まず原告の本案前の主張について判断するに、本件反訴は、土地収用法(以下単に法と略称する。)による物件の収用についての宮城県収用委員会の裁決のうち、損失の補償に関する部分を不服としてその増額変更を求め、増額分の内金の支払を求めるというものであるから、被告が右裁決書の正本の送達を受けた日から三月を経過したときはもはやこれを提起し得ないこと法第一三三条第一項の解釈上明らかである。しかして、本件反訴の目的である裁決が、昭和三二年三月一一日になされ、その裁決書の正本が同月一五日被告に到達したことは当事者間に争いがないところ、本件反訴がはじめて当裁判所に提起されたのは、記録上昭和三三年一二月二日と認められるから、本件反訴は特別な事情のない限り法の出訴期間を徒過した不適法な訴として却下を免れない。

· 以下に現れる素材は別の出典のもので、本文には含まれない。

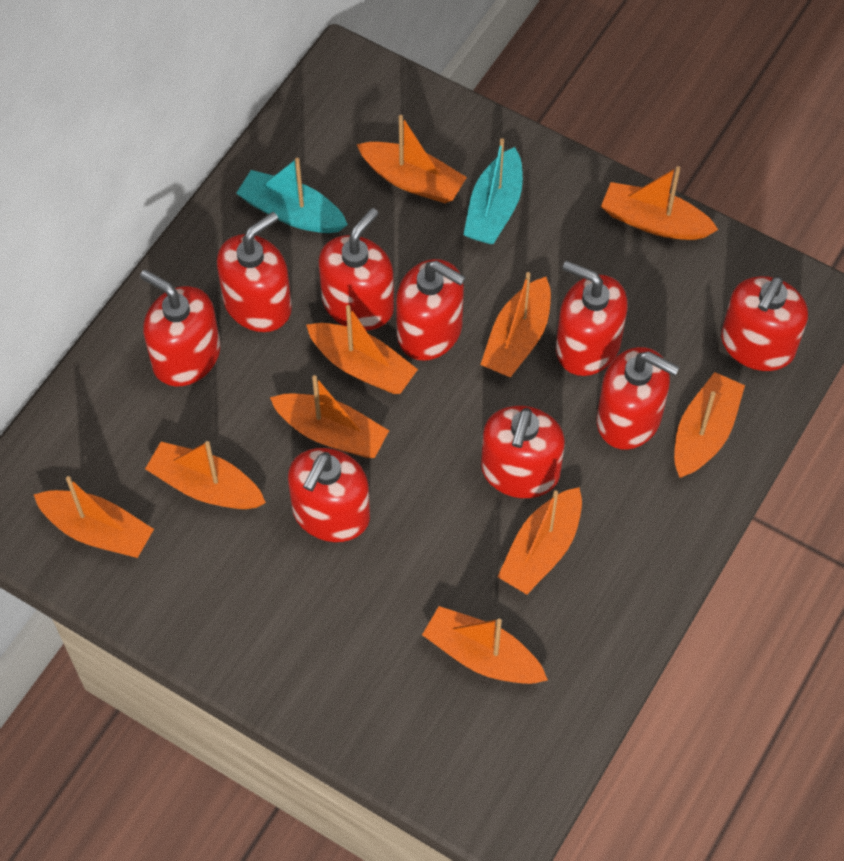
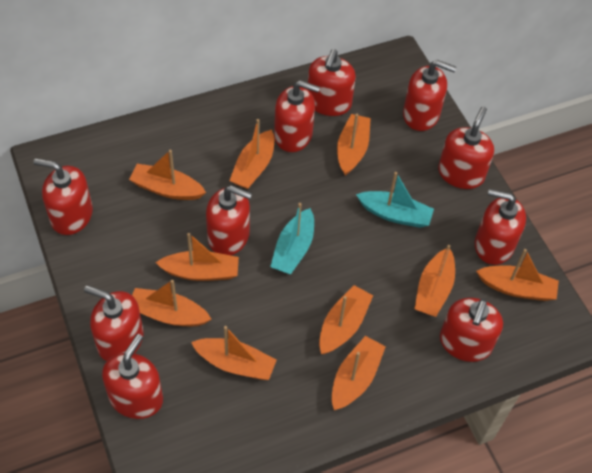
red soap dispenser: 9 -> 10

もつとも、被告は右収用委員会の裁決に対し昭和三二年三月二二日建設大臣に訴願をなしたところ昭和三四年二月二四日法第一二九条第二項但書を理由に却下されたので、その後訴願却下裁決取消の行政訴訟を提起したが、その主張のような経過で、一審、控訴審および上告審とも被告敗訴に終つたことは当事者間に争いがない。そして右事実から推すると、被告は法第一二九条第二項但書、第一三三条第一項等の法意を誤解し、そのために本件反訴の提起の時期を逸してしまつたことを窺えるが、かゝる事情は被告に出訴期間経過後も訴提起を許すべき正当の事由たり得ないものである。

第三、結論

よつて、原告の本訴請求は失当であるからこれを棄却することとし、また被告の反訴は不適法であるからこれを却下することとし、訴訟費用の負担につき民事訴訟法第八九条、第九二条を適用して主文のとおり判決する。